Urkrathos volvió a cambiar mentalmente de canal.
«Desikratis», cambio.
¿Señor?, fue la respuesta demoníaca procedente de la Desikratis.
Retirada.
Pero señor, la presa aún puede ser desangrada.
He ordenado retirada. Ya habrá tiempo de ensañarse con el enemigo cuando hayamos terminado. Necesito que la Desikratis mantenga alejadas a las naves imperiales mientras bajamos a la superficie. ¿Entendido?
A «Desikratis» le gusta divertirse, le gusta hacer que sufran.
Y podrá hacerlo, pero aún no. No me obligues a castigarte, «Desikratis», aún me queda espacio en el puente para muchos más sirvientes, y tú no eres tan valioso como para desafiar la voluntad del Elegido y quedar impune.
Suplico perdón —gimoteó el demonio como respuesta—. Abandonaré a mi presa. Ya no puede huir, me estará esperando.
Así es. Ahora retírate y mantente cerca del Forjador de Infiernos, quiero que cubras el paso una vez que atravesemos la atmósfera.
Urkrathos cerró la comunicación desde el interior de su mente y sintió cómo los demonios desaparecían de su cabeza.
Miró de nuevo el cuerpo sin vida del contraalmirante. Las pequeñas fauces diseminadas por toda la hoja de la espada seguían bebiendo ávidamente su sangre. Urkrathos la retiró; era bueno que el arma no se saciara por completo. El marine traidor propinó una patada al cadáver y escupió sobre él con desprecio. A continuación se dio la vuelta y salió del puente con paso firme. En el exterior esperaban las fuerzas de abordaje que habían sobrevivido al ataque. Urkrathos se dirigió hacia la cápsula de desembarco Dreadclaw que había atravesado el casco de la nave imperial, y que lo llevaría a él y a sus tropas de vuelta al Forjador de Infiernos.

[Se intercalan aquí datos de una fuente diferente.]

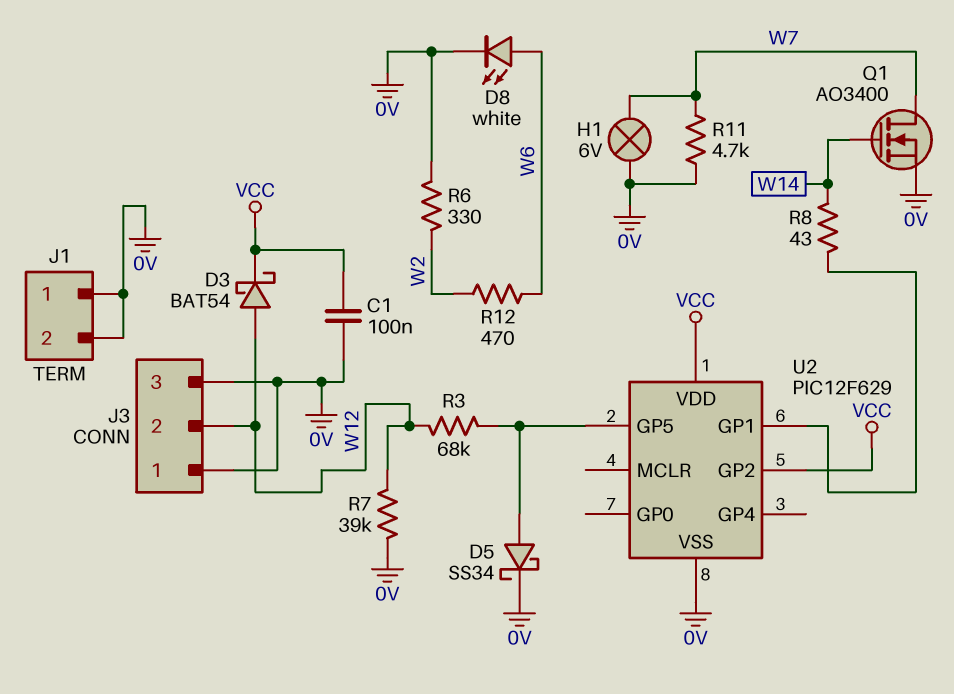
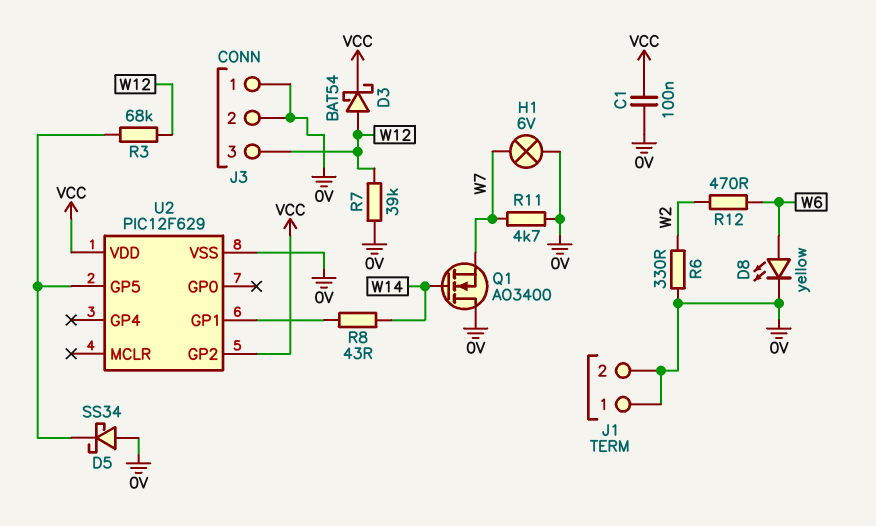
D5: schottky SS34 (A U2/GP5, K 0V) -> schottky SS34 (A 0V, K U2/GP5)
D8: LED white (A W6, K 0V) -> LED yellow (A W6, K 0V)
J3 pin 2: W12 -> 0V
J3 pin 3: 0V -> W12
Q1: NMOS AO3400 (G W14, D W7, S 0V) -> NMOS AO3400 (G W14, D 0V, S W7)

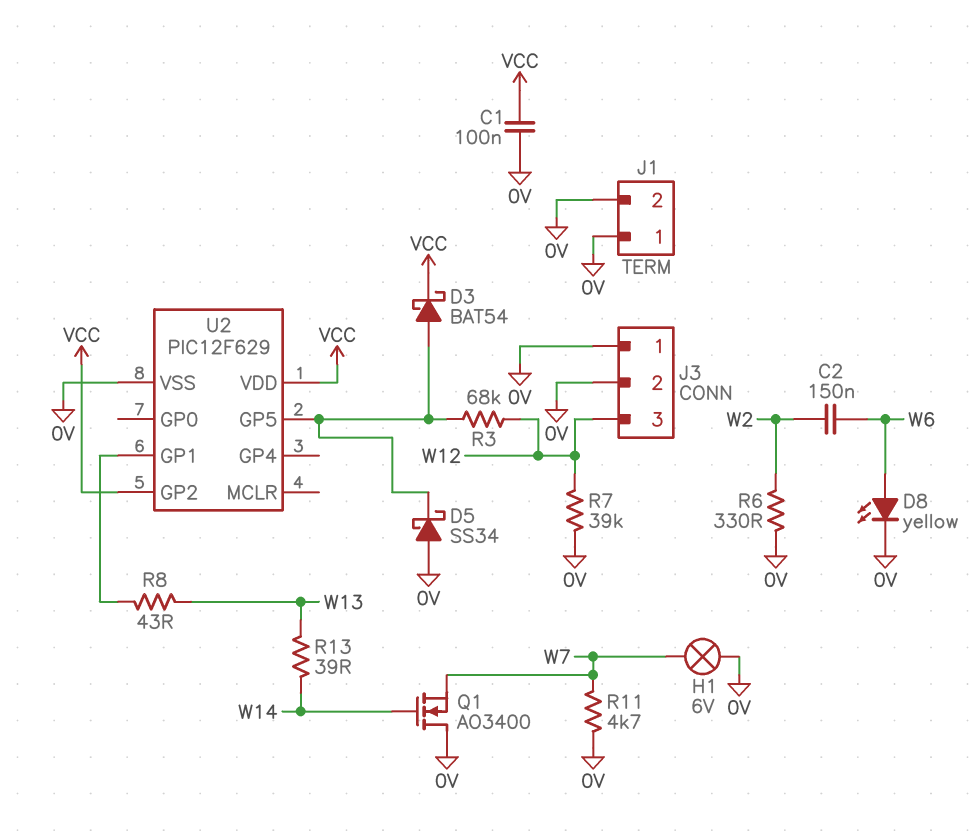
C2: none -> 150nF (W2, W6)
D3: schottky BAT54 (A W12, K VCC) -> schottky BAT54 (A U2/GP5, K VCC)
R8: 43 (U2/GP1, W14) -> 43 (U2/GP1, W13)
R12: 470 (W2, W6) -> none
R13: none -> 39 (W13, W14)

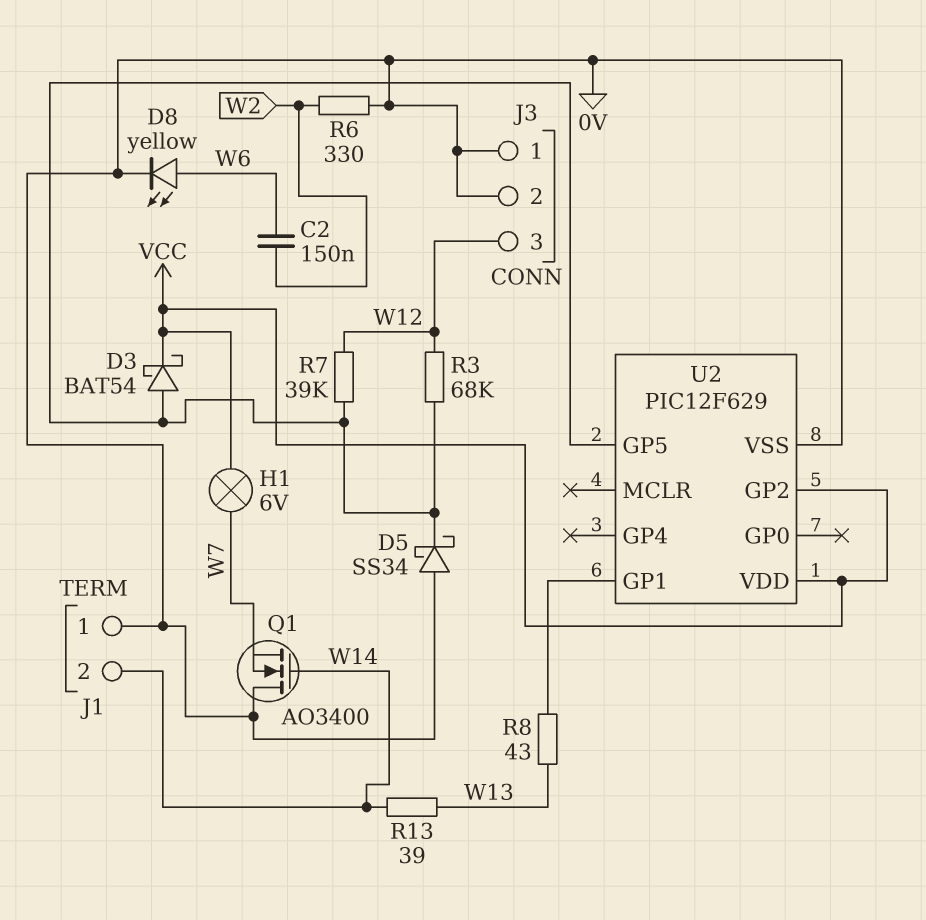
C1: 100nF (0V, VCC) -> none
H1: lamp 6V (0V, W7) -> lamp 6V (VCC, W7)
J1 pin 2: 0V -> W14
R7: 39k (0V, W12) -> 39k (U2/GP5, W12)
R11: 4.7k (0V, W7) -> none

Con prácticamente la totalidad de los tripulantes de la Tribunicia muertos o agonizando, lo único que las tropas de abordaje debían temer era al propio Urkrathos. Y ésa era precisamente la forma de esclavitud preferida por el marine: dirigir mediante el miedo. Aquellos seres no tenían grilletes, pero se postraban ante su señor a medida que pasaba a su lado. Tampoco había una sola celda en todo el Forjador de Infiernos destinada a mantenerlos bajo control. Hacían lo que se les ordenada por puro miedo a lo que les ocurriría si desobedecían. No había demostración de poder más incontestable que el hecho de que los paladines del Caos fueran los dueños absolutos de las almas de las criaturas inferiores, al igual que también poseían el alma de cada uno de los seres sensitivos que había en la galaxia.

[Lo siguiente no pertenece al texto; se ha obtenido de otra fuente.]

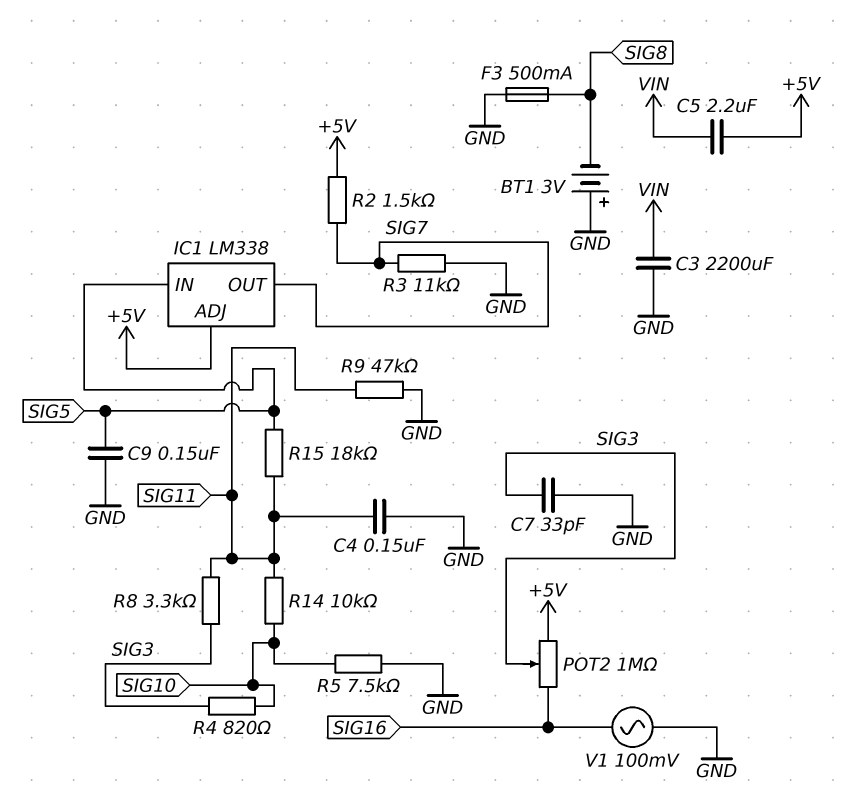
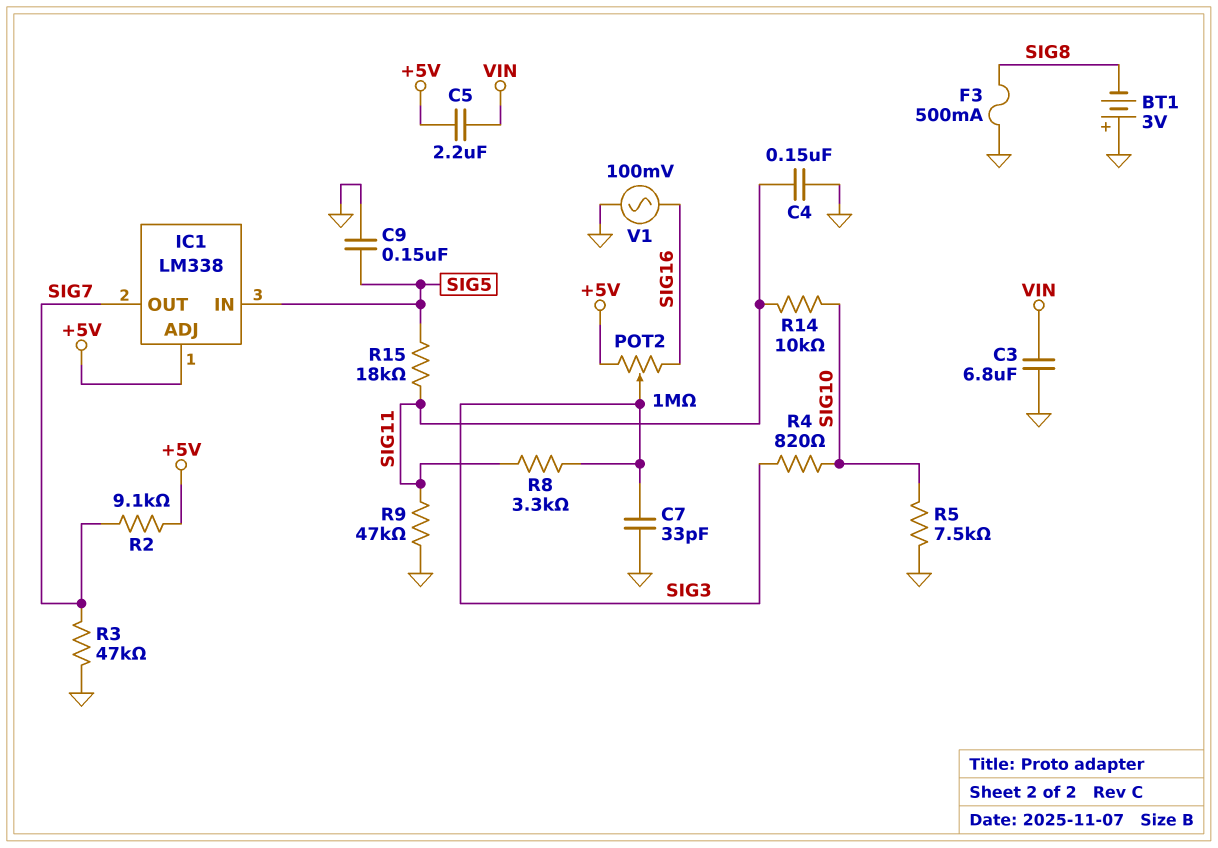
C3: 2200uF (GND, VIN) -> 6.8uF (GND, VIN)
R2: 1.5k (+5V, SIG7) -> 9.1k (+5V, SIG7)
R3: 11k (GND, SIG7) -> 47k (GND, SIG7)

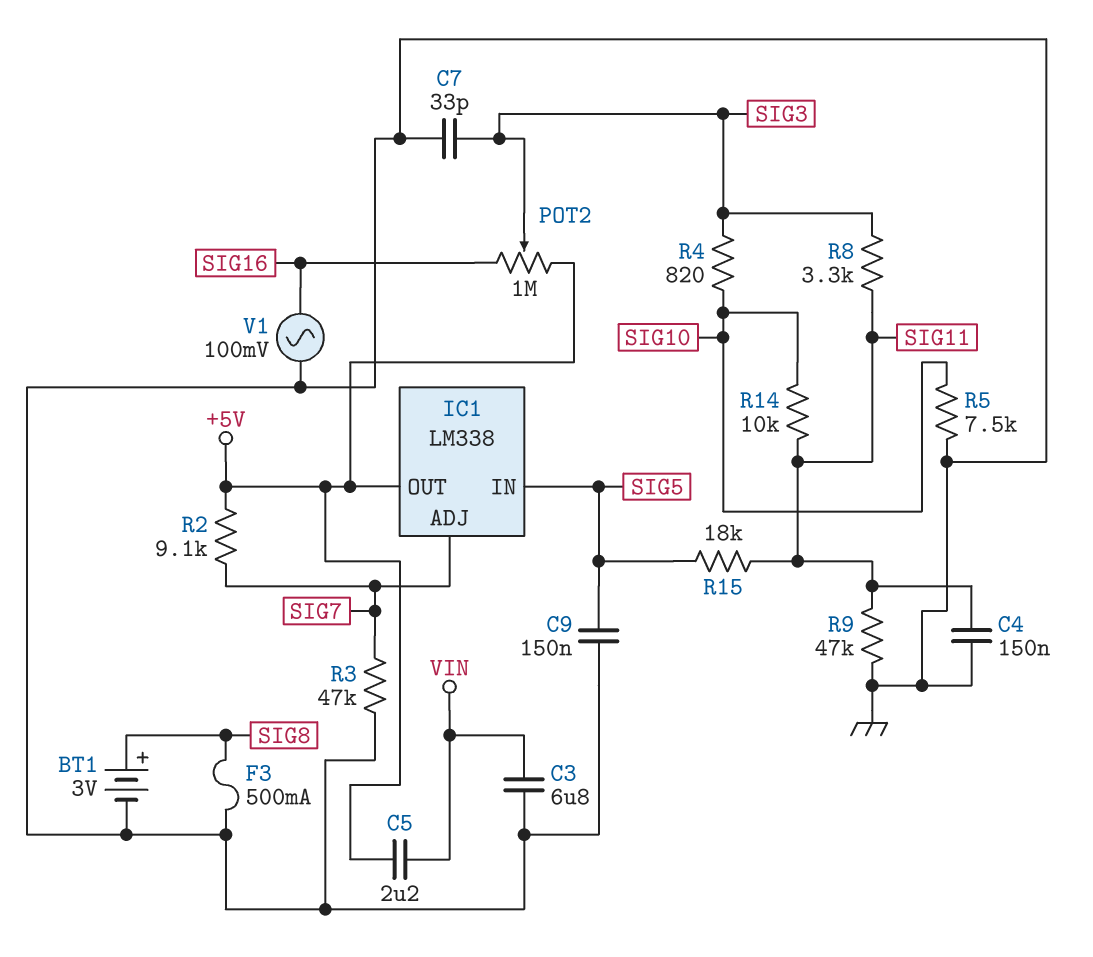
BT1: 3V (plus GND, minus SIG8) -> 3V (plus SIG8, minus GND)
IC1 pin ADJ: +5V -> SIG7
IC1 pin OUT: SIG7 -> +5V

Sí, Urkrathos tendría poder, serviría a Abaddon y juntos esclavizarían toda la galaxia. Pero por el momento aún quedaba trabajo que hacer. El Forjador de Infiernos debía prepararse para un aterrizaje atmosférico, las tropas debían reagruparse y reorganizarse y había que hacer sitio para recoger el tributo. Pero aquello no eran más que simples trámites. El final estaba cerca. Urkrathos había vencido.